Pour une révolution réussie: les études post-secondaires


Après avoir pris connaissance de la mission que s’est donnée la CLASSÉ, en voyant des regroupements d’étudiant-es intégristes surgir dans l’arène publique, des voix s’opposant à un financement en provenance des humoristes québécois, je me questionne sur les germes ayant mené à la présence de ces mouvements étudiants radicaux au sein des institutions post-secondaires québécoises. En effet,  depuis 2000, le programme de l’école québécoise vise à former à la pensée critique. Le dialogue et la prise en compte de l’autre  sont au centre du programme scolaire québécois. Conséquemment, en tenant compte des compétences que le programme de l’école québécoise vise à développer, on peut se questionner sur l’émergence de groupes radicaux, incapables de dialoguer.

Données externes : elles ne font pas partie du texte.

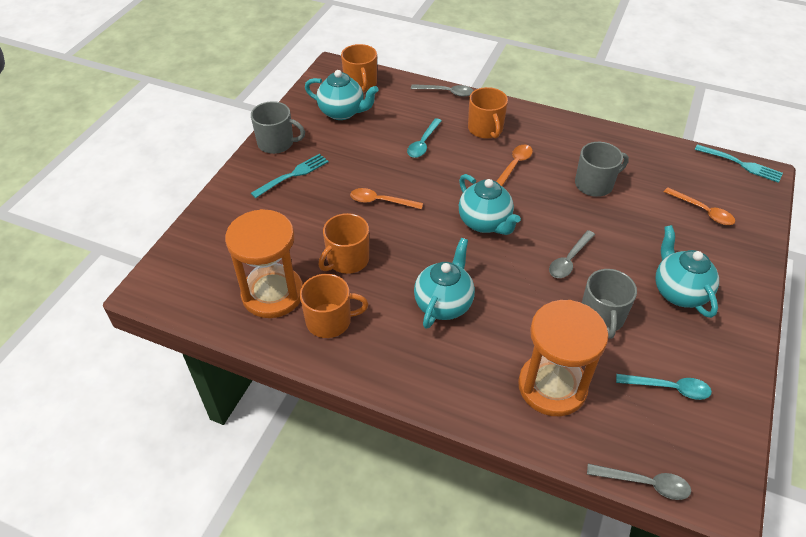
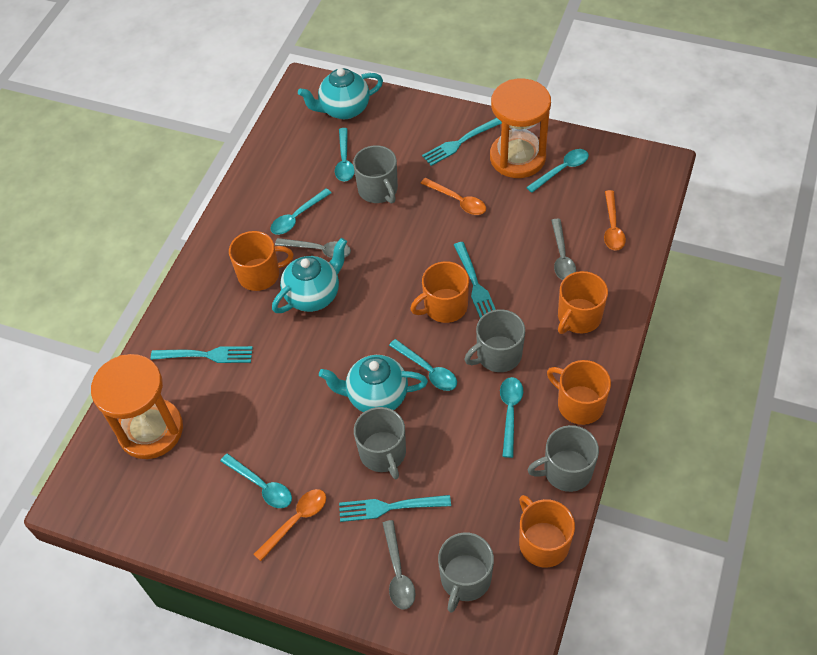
grey mug: 3 -> 5
orange mug: 4 -> 5
turquoise fork: 2 -> 4
turquoise spoon: 2 -> 6
turquoise teapot: 4 -> 3

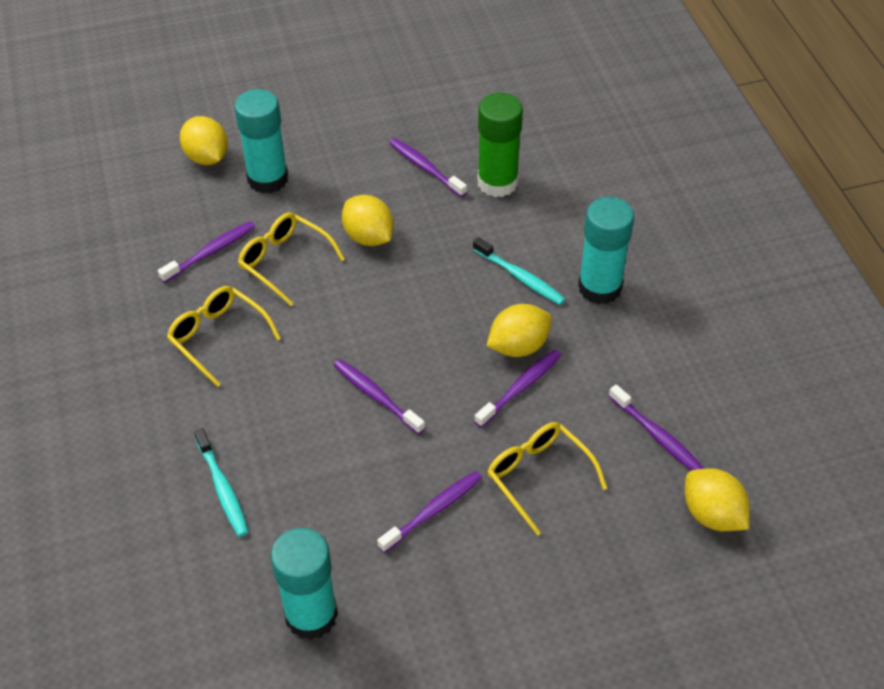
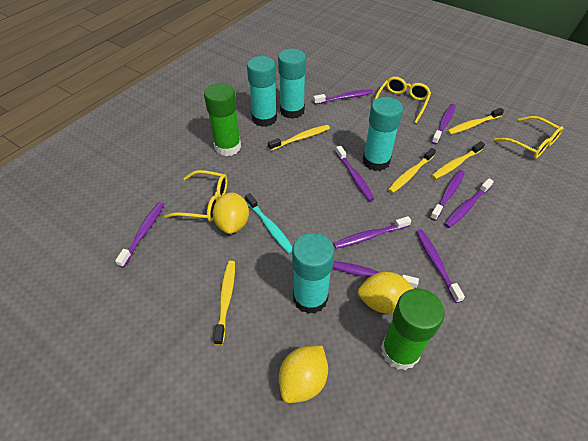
green glue stick: 1 -> 2
purple toothbrush: 6 -> 9
turquoise glue stick: 3 -> 4
turquoise toothbrush: 2 -> 1
yellow lemon: 4 -> 3
yellow toothbrush: 0 -> 5

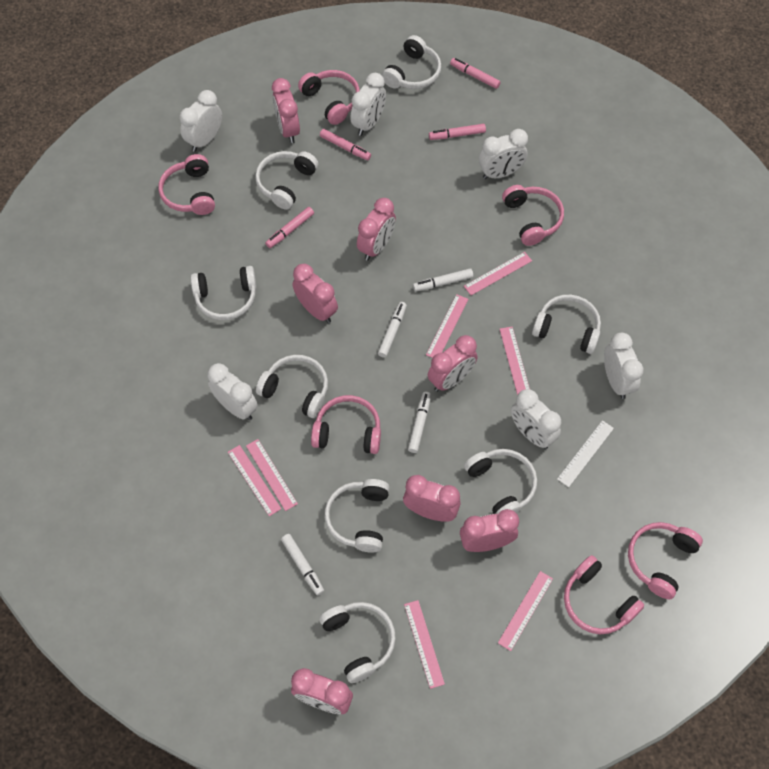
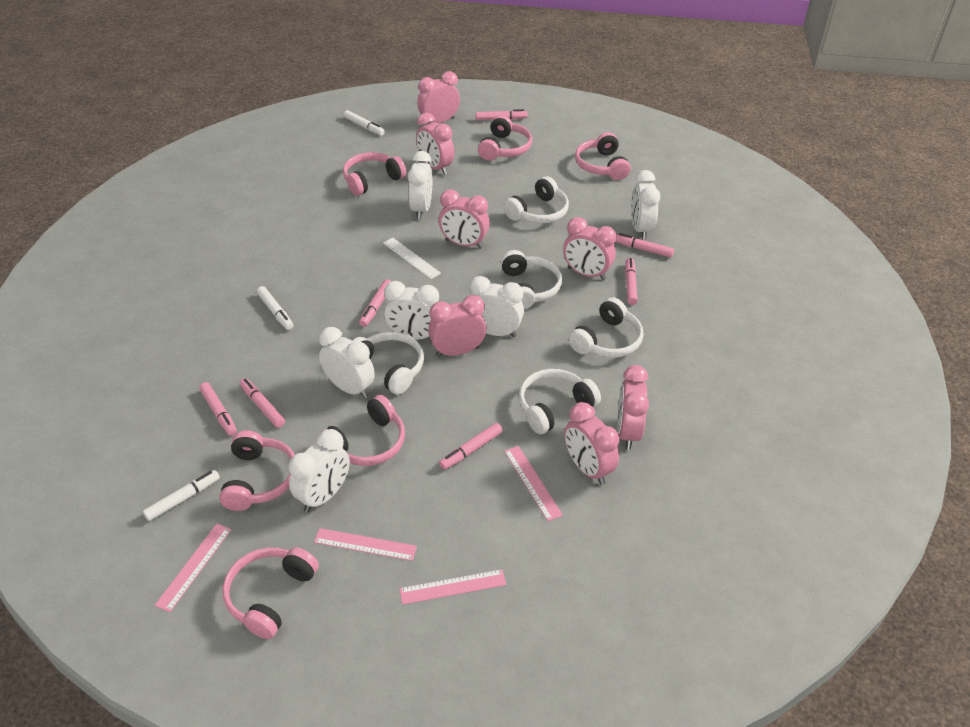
pink marker: 4 -> 7
pink ruler: 7 -> 4
white headphones: 8 -> 5
white marker: 4 -> 3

Une des explications plausibles pour cette situation, serait que les acteurs scolaires aient mis l’accent sur  les volets de la participation sociale, l’action et le changement, parties intégrales du programme d’histoire et éducation à la citoyenneté. Lors de l’étude des mouvements révolutionnaires, peut-être a-t-on omis de considérer le poids démographique de ces mouvements. Par exemple,  au cours des années 60, période de grand bouleversement, la jeunesse représentait la majorité de la population. Ainsi donc, ces derniers devenaient un moteur de changement. Toutefois, de nos jours les jeunes ne font pas le poids, du moins au point de vue démographique. Ne pas en tenir compte lorsque l’on vise à changer le monde, est une grave erreur.

Par ailleurs, je me questionne aussi sur la résurgence de vieux idéaux  tels que le communisme ou le féminisme. Hormis quelques exceptions le communisme n’a pas fonctionné. Les pays de l’Europe de l’Est et de l’Asie tentent de se remettre sur pieds suite à la chute du système.  Le féminisme a évolué vers une forme plus inclusive, le sexe n’étant plus un déterministe à considérer en isolation.

Bref, il me semble qu’il serait judicieux pour cette génération d’abord de prendre conscience des limites associées à son faible poids démographique. Ensuite, plutôt que de se replier dans des idéaux du passé qui ont été remplacés pour de bonnes raisons, il l faudrait d’abord qu’ils comprennent en profondeur les systèmes politiques qu’ils prônent et la situation telle qu’elle se présente à l’heure actuelle.  Puis, ils pourraient aller de l’avant en proposant des améliorations dans un esprit de continuité ou encore en innovant en tenant compte du reste de la population. Sans l’appui de la majorité des électeurs, le changement ne sera pas possible, du moins pas dans un système démocratique. À cette fin, il n’existe qu’une voie, celle des études post-secondaires. En effet, les révolutinnaires du futur, en raison de la démographie actuelle, devront rechercher des appuis au sein de la population pour cela ils devront défendre les thèses qu’ils avancent, c’est ce  que permet éventuellement une éducation post-secondaire.